Sausage and Cannellini Bean Stew

The four ingredients are:

  • Waitrose 6 Cumberland Pork Sausages 400g (seasoned with pepper, mace, nutmeg & dried herbs).
  • 2x - Waitrose chargrilled vegetable sauce with olives 350g (A sauce made with tomatoes, vegetables, olives and extra virgin olive oil)
  • 3x - Cans Essential Cannellini Beans in Water drained 235g
  • 2x - Baby Leaf Greens 200g

The recipe is for six. There were six sausages so that means each portion would have only one sausage. I decided to do exactly what the recipe said (tho’ I misread the recipe and used only two cans of beans, which was plenty) and freeze the excess.

  1. Cook the sausages and
  2. Heat the sauce in a large pan
  3. Drain the beans, reserving their water
  4. Add drained beans to the sauce
  5. Cut half the greens to bite size pieces, discarding thick stems.
  6. Cut cooked sausages into 4 or 5 pieces and add the pan
  7. Add the greens to the sauce, stir through over a low simmer
    recipe says to steam rest of greens and serve on side - I didn’t

We ate probably half the stew.

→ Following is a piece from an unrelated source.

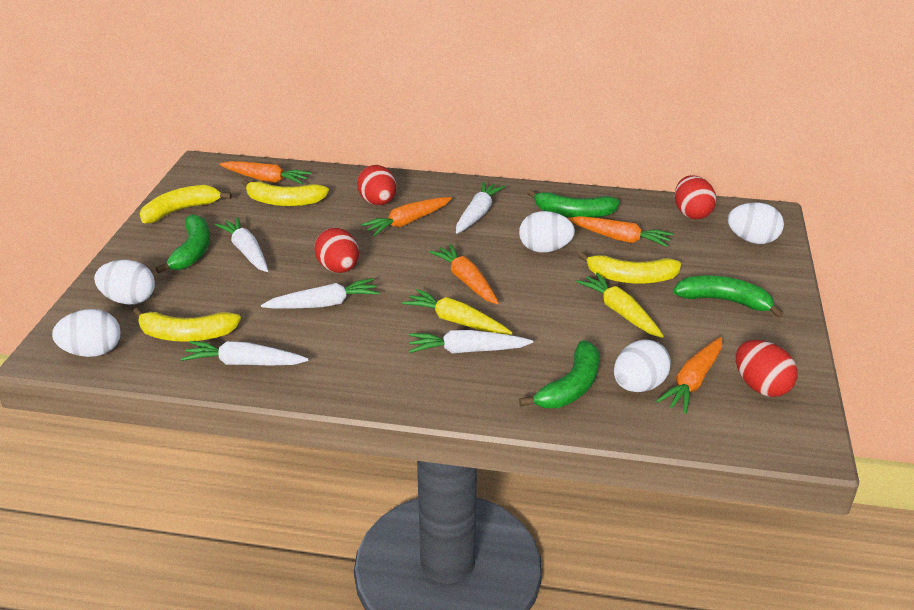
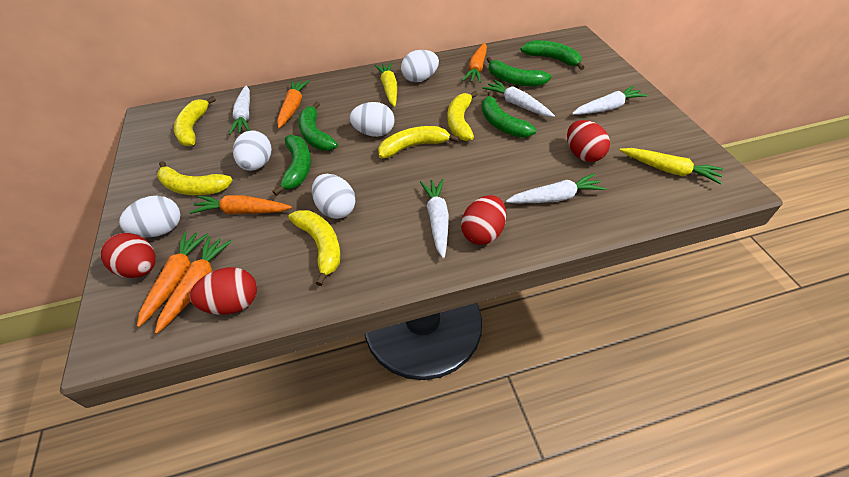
green banana: 4 -> 5
yellow banana: 4 -> 5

Mrs M was very enthusiastic about it. Next time I’ll use pak choi or pointed cabbage or cauliflower florets instead of the greens, of which I used only one packet.

With it we enjoyed:

2020 The Wine Society Portuguese Red (Portugal, Vinho Regional Península de Setúbal)
What a super, drinkable pleasurable wine. Simple, rewarding, warming lovely and … amazingly cheap. Well done, TWS!!

Tuesday Mrs M had her usual on-line bridge session which starts early so we had an early dinner of Mrs M’s favourite crispy slices of aubergine in tomato & basil sauce and penne with a mixed salad and no-brainer™

2020 Casa Vinicola Roxan The Wine Society’s Montepulciano d’Abruzzo (Italy, Montepulciano d’Abruzzo)

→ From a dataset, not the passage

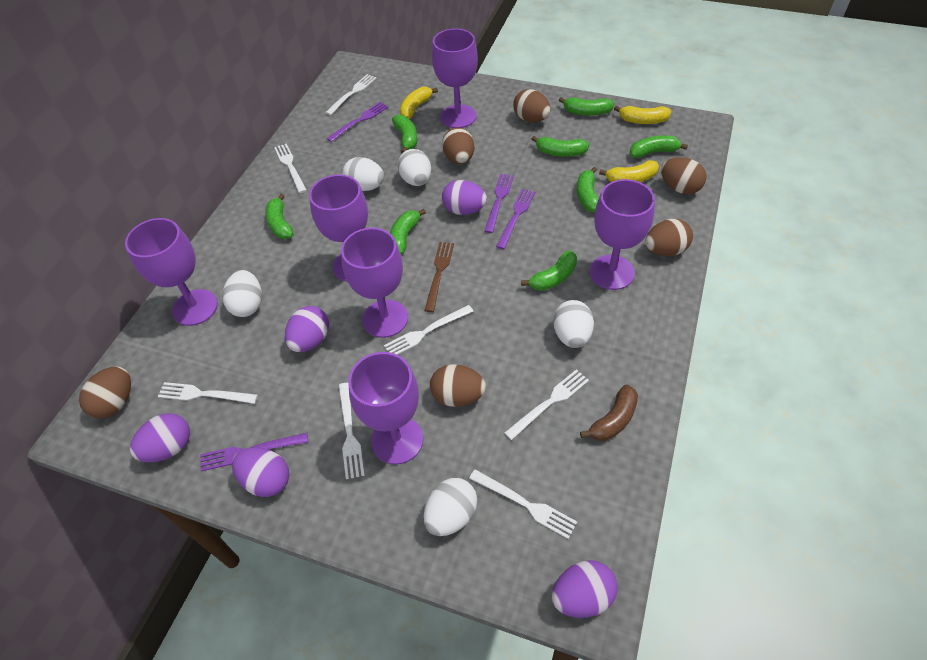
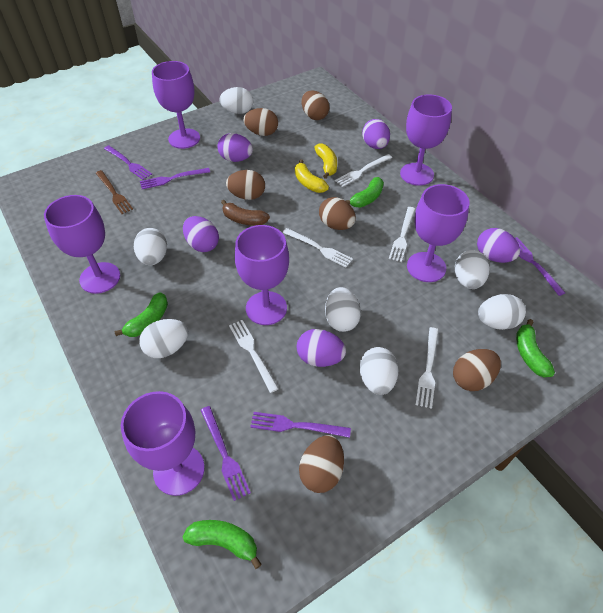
green banana: 8 -> 4
purple fork: 4 -> 5
white egg: 5 -> 7
white fork: 7 -> 5
yellow banana: 3 -> 2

Wednesday I stir-fried chicken with cashew nuts and red pepper strips in black bean sauce, accompanied by boiled rice (and for me chopped red chillies in Thai fish sauce) and stir-fried pak choi in oyster sauce with which we had we had

2020 Riebeek Cellars Cinsault Morrisons The Best Bush Vine (South Africa, Swartland)

I was not sure what wine to have with the strong tastes of black-bean and oyster sauces, but this was just tickety-boo, and greatly enjoyed.

Thursday tea with tonight’s dinner for afterwards I’ll be going to our monthly U3A Wine Tasting, which is titled Every One a Winner. All I know about the wines we’ll be drinking tasting is they are medal winners from the Wine Society list.

(all this week’s wines are from TWS except the Cinsaut from Morrisons)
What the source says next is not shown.